**EXERCISE DESCRIPTION**
Transcribe the records below word for word, leaving every picture out.
*** INFORMATION PROVIDED ***
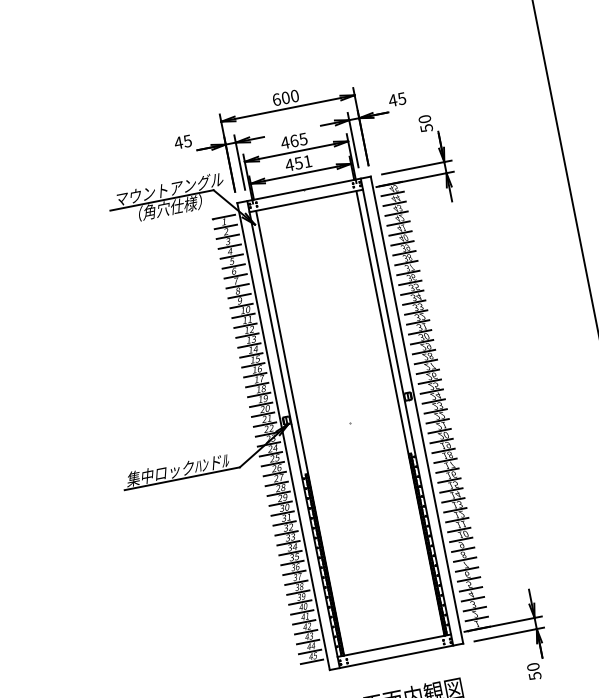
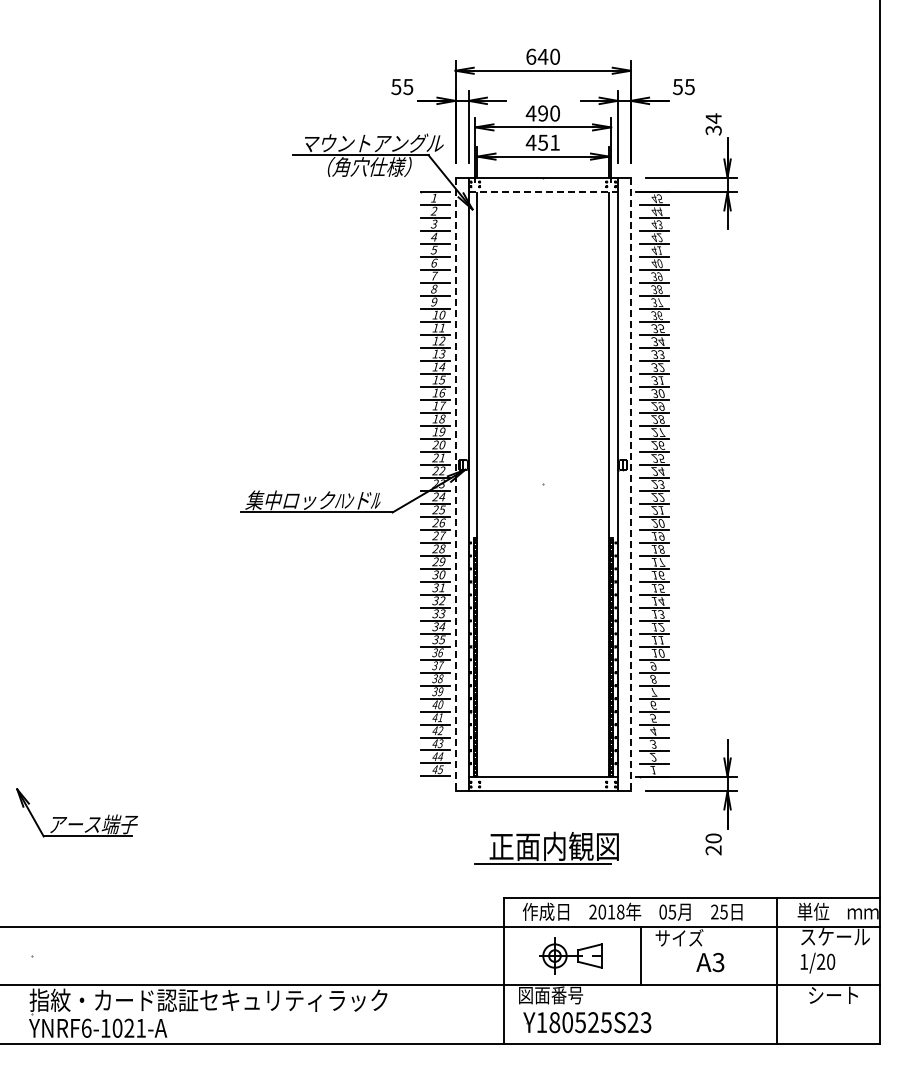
text: (285, 97) -> (542, 56), 600 -> 640
text: (392, 100) -> (677, 87), 45 -> 55
text: (425, 122) -> (713, 123), 50 -> 34
text: (298, 140) -> (548, 113), 465 -> 490
text: (178, 143) -> (396, 87), 45 -> 55
line: (306, 201) -> (543, 192), solid -> dashed
line: (416, 410) -> (630, 484), solid -> dashed
line: (283, 436) -> (455, 484), solid -> dashed
text: (535, 676) -> (713, 850), 50 -> 20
*** End of INFORMATION PROVIDED ***
**RESPONSE BELOW**
text: (285, 97) -> (542, 56), 600 -> 640
text: (392, 100) -> (677, 87), 45 -> 55
text: (425, 122) -> (713, 123), 50 -> 34
text: (298, 140) -> (548, 113), 465 -> 490
text: (178, 143) -> (396, 87), 45 -> 55
line: (306, 201) -> (543, 192), solid -> dashed
line: (416, 410) -> (630, 484), solid -> dashed
line: (283, 436) -> (455, 484), solid -> dashed
text: (535, 676) -> (713, 850), 50 -> 20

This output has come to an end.